Anthropologists, historians, and ethnomusicologists have studied the presence of important historical links and strong conceptual commonalities between West African and African-American cultures, including their musics [11][14]. The best-known among their common musical traits are the prominence of improvisation as a mode of expression, a tendency towards percussivity, a prevalence of antiphonal (call-and-response) relationships, and a developed stratification of contrasting rhythmic layers. This last characteristic is crucial to our work, and it tends to come in tandem with a lower priority for hierarchical organization of large-timescale musical structure. Such music may de-emphasize these hierarchical relationships in favor of referential, associative, or functional relationships [5]. This trait may be contrasted with the notion of deeply recursive intra-musical hierarchies suggested by Lerdahl and Jackendoff [6] for Western tonal music. So, for example, in many examples of reggae, hip-hop, and funk music, the stress might be more on cyclicality, on reference to a shared body of knowledge, or on variable relationships to a composite percussive pattern (see the discussion of "groove" below), and less on the recursive grouping of sections into progressively larger chunks. Thus, many African-derived musical structures can be less "deeply" organized on a large scale (in the sense of the "depth" of a recursive tree) than Western tonal structures, but are frequently "deeper" (i.e. more stratified or polyrhythmic, containing more constituent units) on a small timescale.

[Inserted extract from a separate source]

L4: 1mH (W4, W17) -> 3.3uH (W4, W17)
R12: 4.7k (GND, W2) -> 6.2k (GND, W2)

Another important feature of African-derived musics is a "bottom-up" cognitive approach to musical organization. For example, rhythmic textures often arise from the superposition of various cyclic musical patterns. A prime instance of this trait occurs in Afro-Cuban rumba, which features fixed cyclic clave and wood-block ostinati, relatively stable repetitive low- and mid-range conga drum patterns, and a variable, heavily improvised quinto (high conga drum) part, all combining to form an extremely rich emergent texture. This bottom-up approach may also occur at a higher hierarchical level. Musical pieces may have a number of different repeated sections or "spaces" that cycle for arbitrary lengths of time; the transitions among these spaces are often cued in an improvisatory fashion, quite possibly without a preordained large-scale temporal structure or a linear notion of time. The music of James Brown provides many examples of this type. We may characterize these bottom-up methods of musical organization as "cellular," large musical structures are assembled from small, fully-formed constituent units.

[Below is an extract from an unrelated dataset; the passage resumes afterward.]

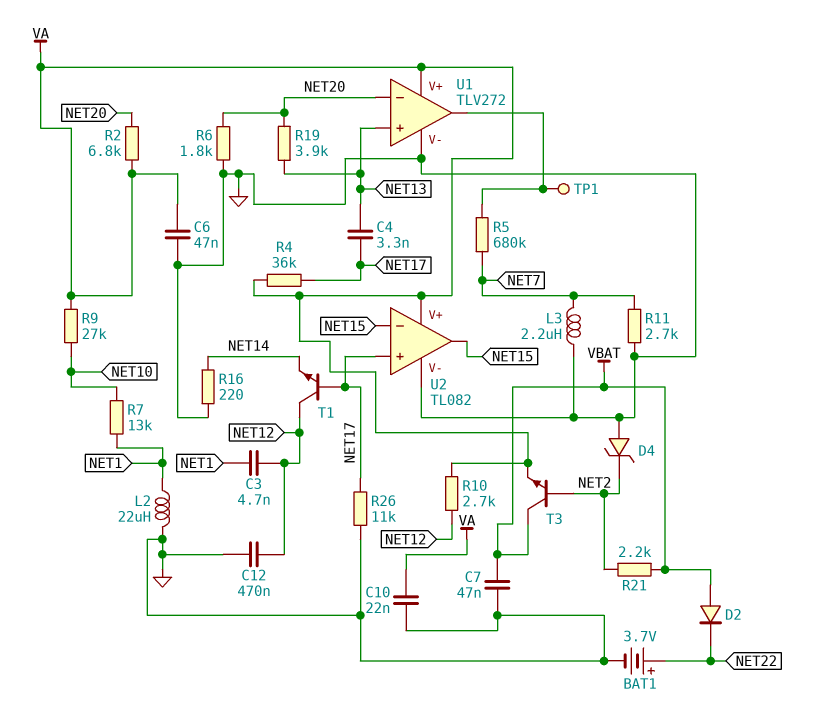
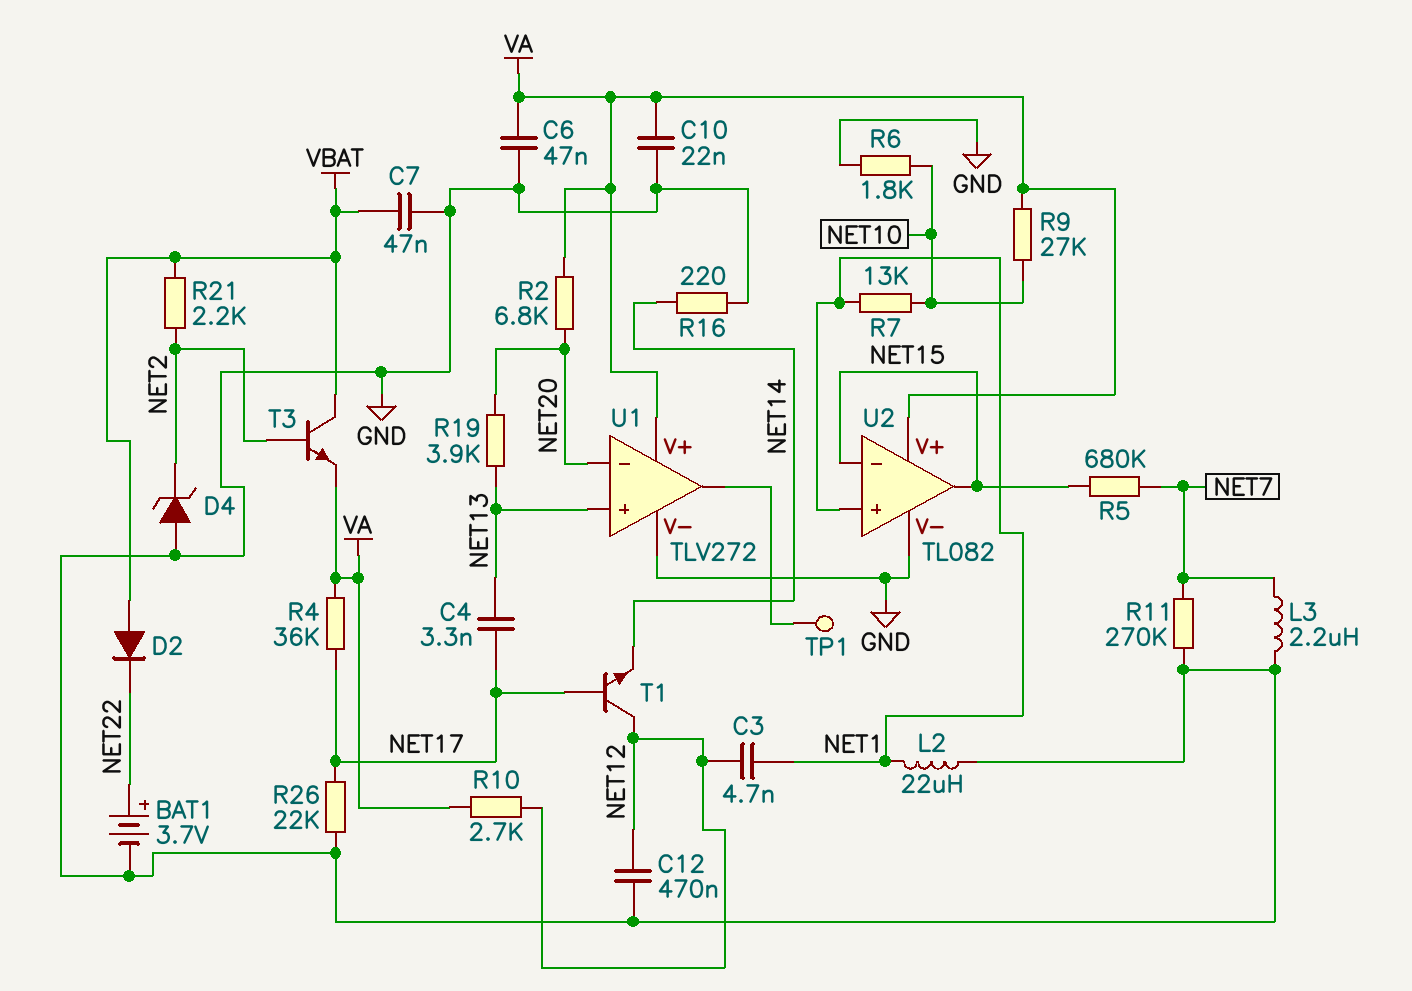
R5: 680k (NET7, U1/out) -> 680k (NET7, NET15)
R6: 1.8k (GND, NET20) -> 1.8k (GND, NET10)
R11: 2.7k (GND, NET7) -> 270k (GND, NET7)
R26: 11k (GND, NET17) -> 22k (GND, NET17)
U2 pin in+: NET17 -> NET1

Yet another musical element crucial in African-derived and many other world musics is a concept of groove. This elusive quality may be described roughly as a complex relationship to a collectively-determined and relatively isochronous pulse. In groove-based music, the steady pulse is the chief structural element, and it may be articulated in a complex, indirect fashion. One could say that, among other functions, a groove gives rise to the perception of lifelike, steady pulse in a musical performance. In groove contexts, musicians display a heightened, seemingly microscopic (~5 ms) sensitivity to musical timing. Different kinds of rhythmic qualities, such as apparent accents, emotional mood, etc., are created by playing notes slightly late or early relative to their metric location. We claim that this variety of expressive timing against an isochronous pulse contains important information about the inner structure of groove. While numerous studies have dissected the nuances of expressive ritardandi and other tempo-modulating rhythmic phenomena [3][10][12], to our knowledge there have been few careful quantitative studies that focus on expressive timing with respect to an isochronous pulse. In groove-based contexts, even as the tempo remains constant, this fine-scale rhythmic delivery becomes just as important a parameter as, say, tone, pitch, or loudness. All these various musical quantities combine dynamically and holistically to form what some would call a musician's "feel." A careful study of these kinds of music requires similarly integrative treatment of these parameters.

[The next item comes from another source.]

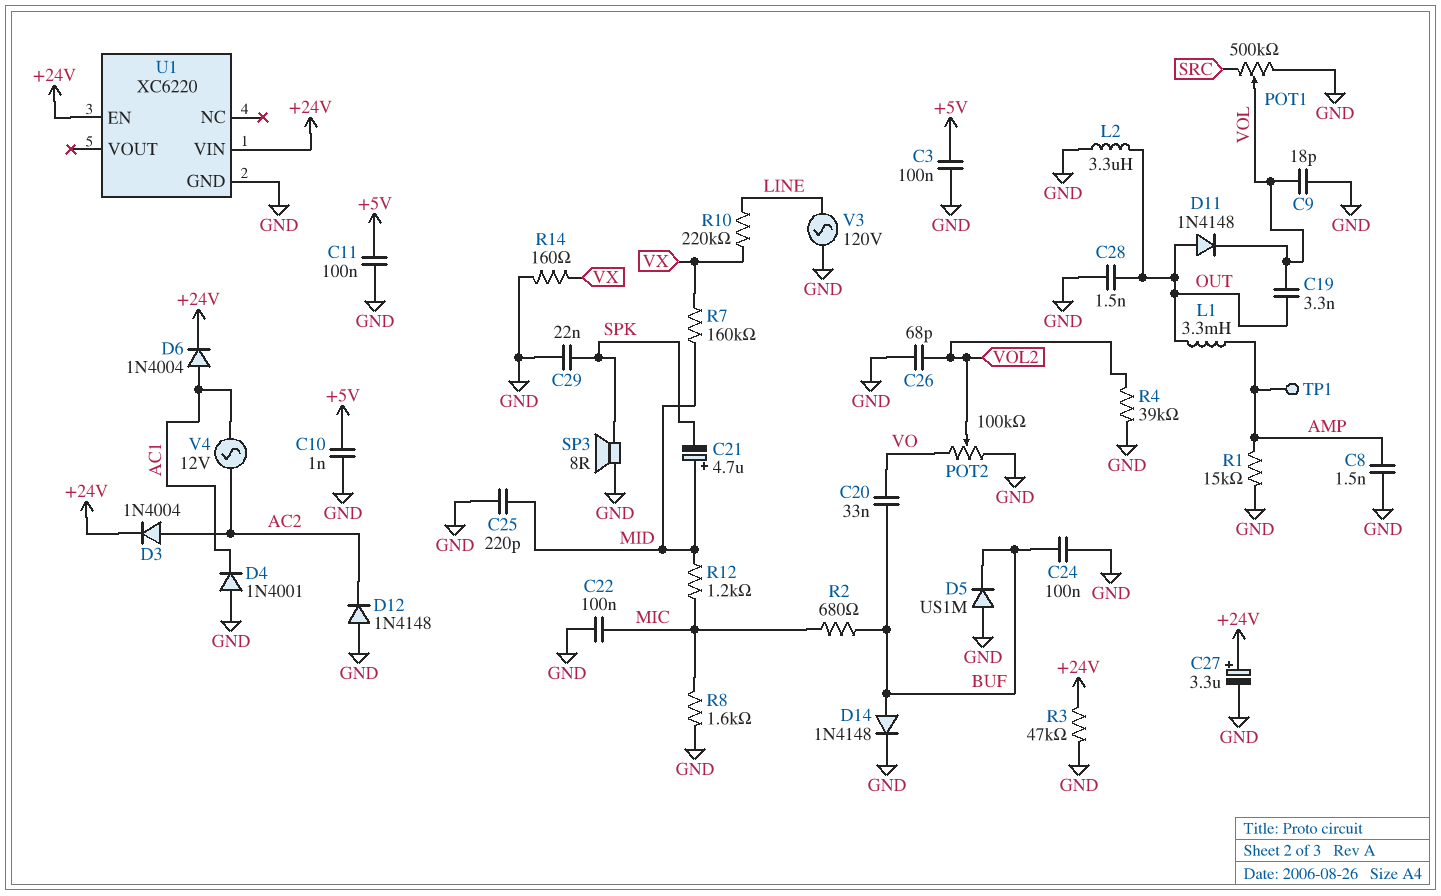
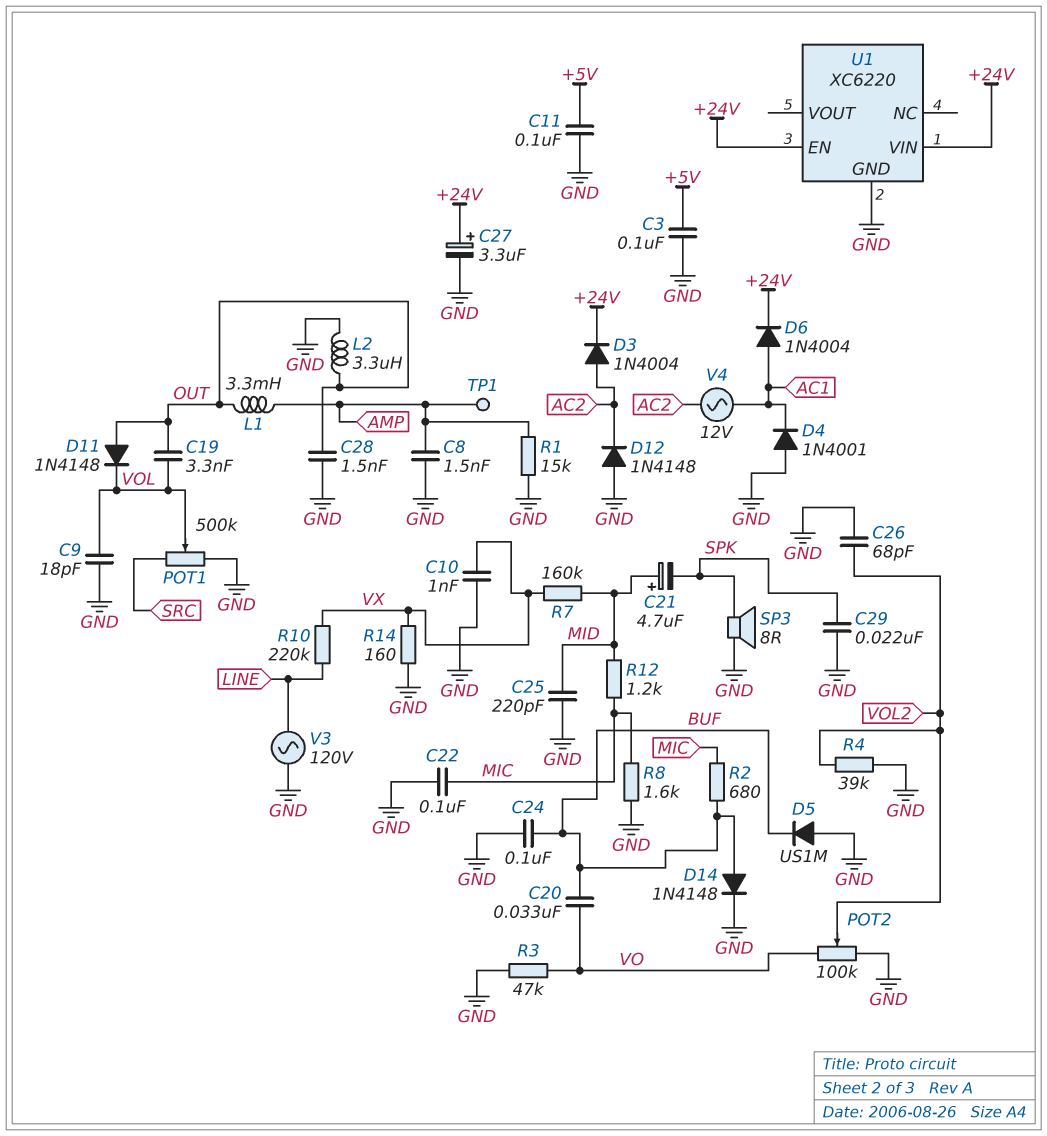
C10: 1nF (+5V, GND) -> 1nF (GND, VX)
R3: 47k (+24V, GND) -> 47k (GND, VO)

2 Modeling Expressive Timing

One of the authors [1] has developed a tripartite model for expressive timing in performance of groove-based music. In addition to the salient moderate-tempo pulse or tactus, another important rhythmic unit is defined at the finest temporal resolution. It is called the temporal atom or tatum (in homage to the great African-American improvising pianist, Art Tatum), the smallest cognitively meaningful subdivision of the main beat. Multiple tatum rates may be active simultaneously. In Western notation, tatums may correspond typically to sixteenth- or twenty-fourth-notes, though they may vary over the course of a performance. Groove-based music is characterized in part by focused attentiveness to events at this fine level. The tactus and the tatum provide at least two distinct clocks for rhythmic synchronization and communication among musicians.

In Bilmes' scheme, a performance displays musical phenomena that may be represented on three timescales. First, the musical referent or "score" corresponds to the most basic representation of the performed music as it would be notated in Western terms, using quantized rhythmic values (tatums) that subdivide the main pulse. All note-events are represented at this level. Secondly, at relatively large timescale, inter-onset intervals are stretched and compressed through tempo variation. This variation may be represented as a tempo curve -- a function of musical time vs. score time. However, particularly in percussive music, there is no real musical continuum separate from the note-events; score time is quantized in units of tatums. In fact, the tempo curve operates on tatums, modifying their durations such that their sequential sum corresponds to the integral of the tempo curve. In this way, the tatum may be regarded as a sampling rate.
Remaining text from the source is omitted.